A murky day, when one might have been tempted to sit indoors and mope around, ended with an ecstatic Indian contingent dancing around the Nursery Ground and chanting, 'Jeetega bhai jeetega, India jeetega' [They will win, they will win, India will win]. Victory in this match was obviously not on their minds but in case they were referring to winning the series, they have history on their side: only twice have India not lost a series opener in England and on both occasions (in 1971 and 1986) they've gone on to win it.
One of the chief architects of this draw, Mahendra Singh Dhoni, gave his thoughts after the match (the other architect, the weather, decided to stay away) and said it was a result that "almost felt like a win". A most relieved Rahul Dravid admitted they'd "gotten out of jail" but immediately pointed out the positives they could take out of this.
The biggest plus is that they've negotiated more than 90 overs in the final innings of the match. Unlike Durban late last year (179 in 55.1 overs) or Mumbai a couple of seasons earlier (100 in 48.2 overs) or Karachi a few months before (265 in 58.4) or even Bangalore the previous year (214 in 90 overs), they've got through 96 overs on a tough pitch, against a probing attack, in largely chilly conditions. The last time they got through 90 overs in the fourth innings of an away Test was back in Lord's in 2002.
Their gumption would have counted for nothing if the weather had held and, for once, India actually came away smiling. A few minutes after losing the Kingston Test, and the series, in 2002, the rains arrived and didn't stop for close to two weeks; half an hour after going down in the Durban Test last year, the light deteriorated rapidly. These instances made defeat look even worse - to lose a match is one thing, to lose your head quite another.
"I must admit that this thought did cross my mind," Dravid said of the times when India had failed in such situations. "[In] a couple of Test matches, we knew if we'd batted for an extra half an hour, we might have saved the match. Of course we had a bit of luck but it's nice to get away with one of these rather than lose them. I'm glad that Dhoni, along with the tail, batted through a difficult period for us in tough light and got us there."
I'm glad that Dhoni, along with the tail, batted through a difficult period for us in tough light and got us there
Dhoni's showing in this Test summed up India's performance. He was out in an embarrassing fashion in the first innings - unable to handle two short deliveries directed at his body and gliding the second tamely to third slip - but battled it out today. Luck was on his side: there was a meaty edge that Paul Collingwood at first slip didn't latch on to, a thin one that Simon Taufel didn't detect, and a dead-certain lbw appeal that Steve Bucknor turned down. Importantly, Dhoni didn't give it away.

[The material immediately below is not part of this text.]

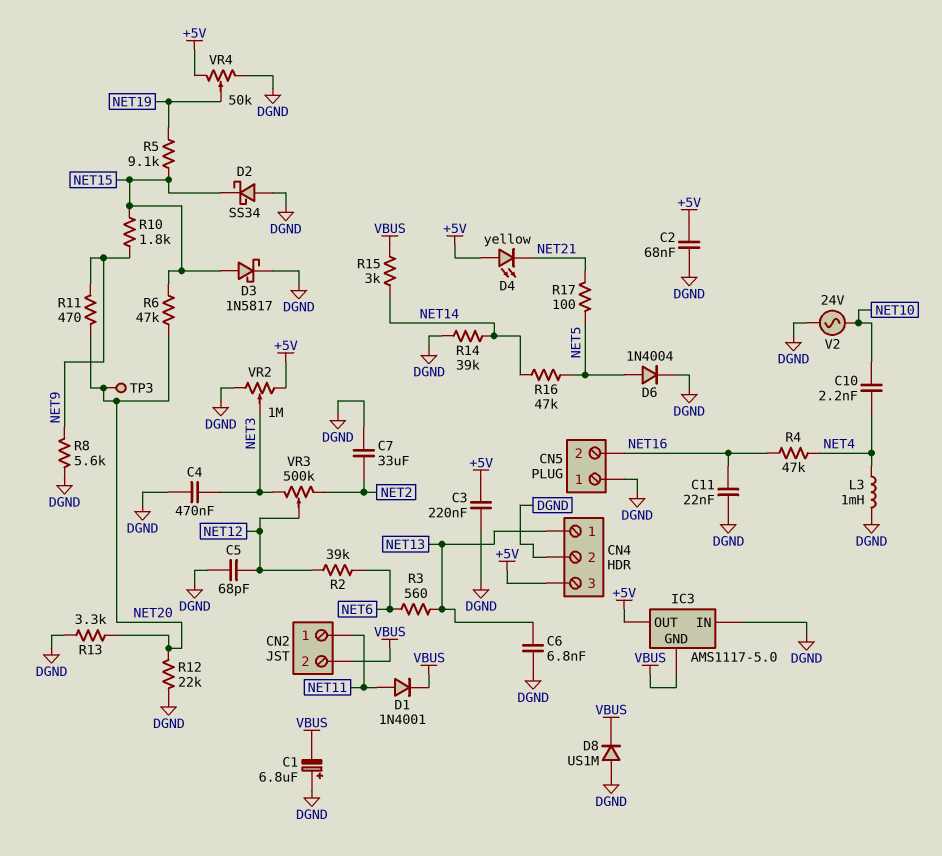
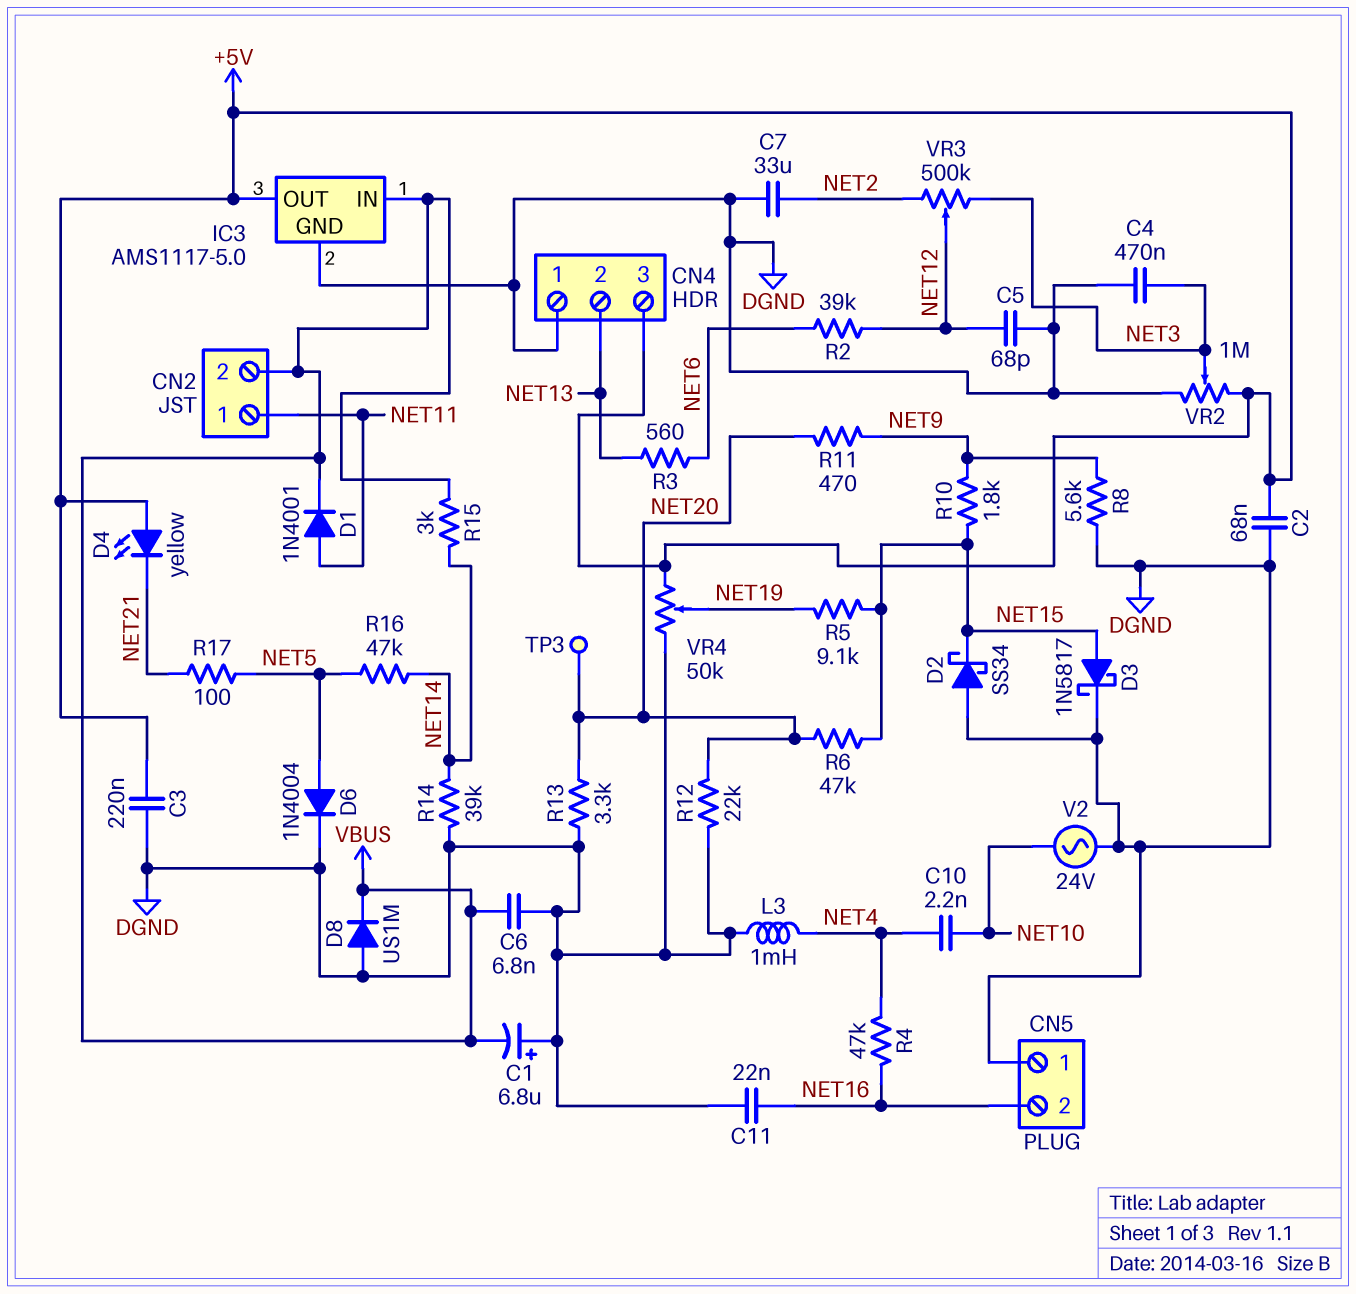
C6: 6.8nF (DGND, NET13) -> 6.8nF (DGND, VBUS)
CN4 pin 1: NET13 -> DGND
CN4 pin 2: DGND -> NET13
IC3 pin GND: VBUS -> DGND
IC3 pin IN: DGND -> VBUS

He was forced to curb his naturally attacking style but one caught glimpses of the familiar Dhoni swagger during the knock. A confident Dhoni is a hyper-active batsman - walking fast to talk to his partner between overs, fidgety at the crease, constantly removing his gloves and putting them back on, swaggering towards square leg and back, running as if there was no tomorrow. He wasn't allowed to explore his range of strokes but exuded confidence in his punches. Even towards the end, with light fading and only the No.11 for company, he didn't look to simply defend; he attacked hard despite not going for the singles. As the field came up for the final two deliveries, he tried to pinch a single. He pulled it off on three occasions; the other instance, he struck it too clean and it raced away for four.
His wicketkeeping in this game wasn't up to scratch but, as Michael Vaughan acknowledged, the swinging conditions made life difficult behind the stumps. His fifty, though, meant that four of India's players who were playing their first Test in England (RP Singh, Sreesanth, Dinesh Karthik and Dhoni) went away with their reputations enhanced. Dravid commended the "least well known" members of the batting line-up but wished "some of the others recreate their earlier performances".
England no doubt head to Trent Bridge as the more confident side but India must remember what Sourav Ganguly once said, after his never-to-be-forgotten shirt waving antics at Lord's: "I don't understand the meaning of moral victories".